Durante los distintos festejos y celebraciones relativas al solsticio de invierno (o a las Saturnales) siempre se recuerda a los que no pueden estar, y de eso nos habla este texto de Iñaki Egaña publicado en Gara hoy, víspera de la festividad cristiana:
Iñaki Egaña | Historiador
El anti cuento de Navidad
El medio es tan agobiante que resulta casi imposible obviarlo. Las costumbres impuestas por la apisonadora cristiana, en sus diversas ramas, encontraron un aliado necesario en el capitalismo que nos invita, para elevar ganancias, a un derroche consumista de corto recorrido: mucho en poco tiempo. Olentzero, reyes de Oriente, Papa Noel, luces de neón, lotería, inocentes, música celestial... Parafernalias sin sentido para alimentar lo que no somos.
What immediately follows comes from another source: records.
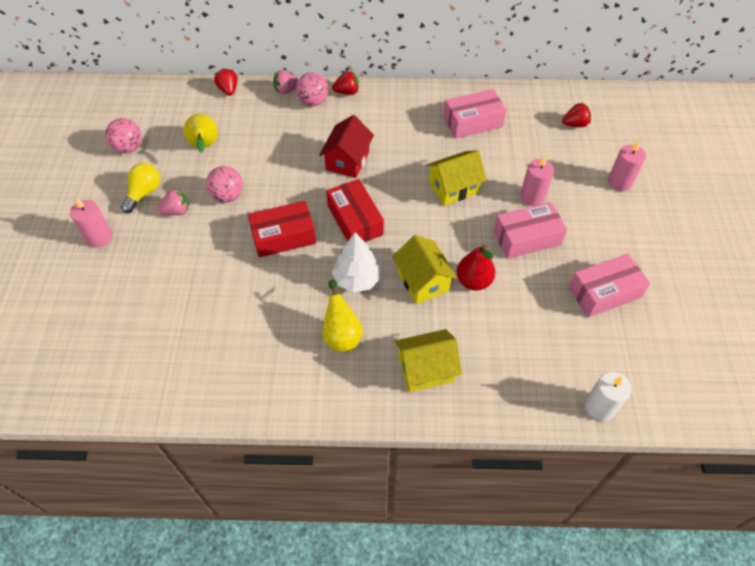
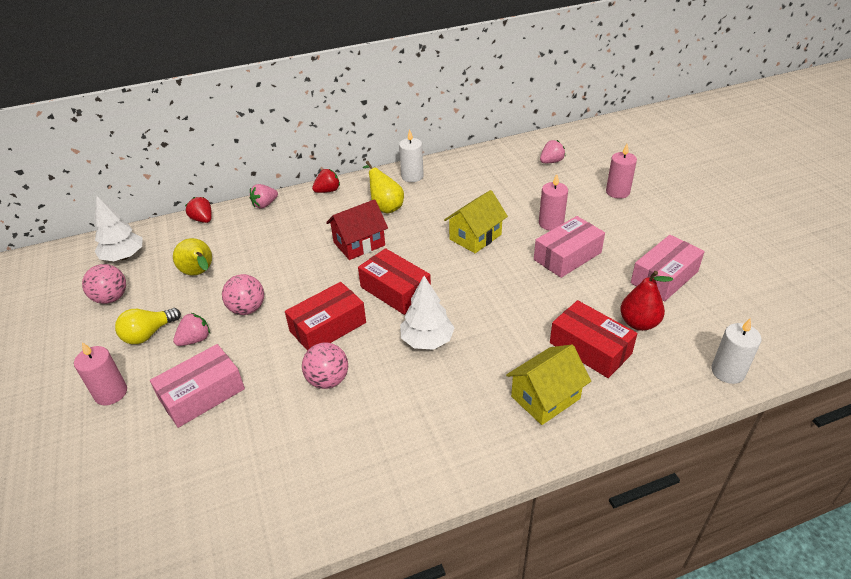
camera: 20 degrees left, 15 degrees down
(144, 193) = (148, 334): yellow light bulb -> yellow light bulb turned 135 degrees counterclockwise
(152, 109) = (124, 257): none -> white tree
(313, 101) = (297, 206): pink ball -> pink ball (328, 380)
(341, 334) = (440, 396): yellow pear -> yellow pear (385, 207)
(347, 160) = (359, 244): red house -> red house turned 60 degrees clockwise
(422, 281) = (493, 321): yellow house -> none
(431, 99) = (412, 176): none -> white candle
(473, 122) = (461, 183): pink box -> pink box (202, 394)
(473, 281) = (542, 305): red pear -> red pear (638, 323)
(491, 338) = (590, 348): none -> red box
(575, 124) = (551, 162): red strawberry -> pink strawberry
En tiempos pasados, las costumbres, a las que apelaban entonces los dirigentes eclesiásticos, animaban a poner un pobre en la mesa del rico y, de esa forma, hacer más humana la Navidad. Quizás por eso de que los pobres lo eran de solemnidad, las ayudas sociales no existían y la fuente actual de la marginalidad, la emigración, aún estaba por llegar, la propuesta se extendía a todo aquel que tuviera un aparador más o menos repleto para la ocasión.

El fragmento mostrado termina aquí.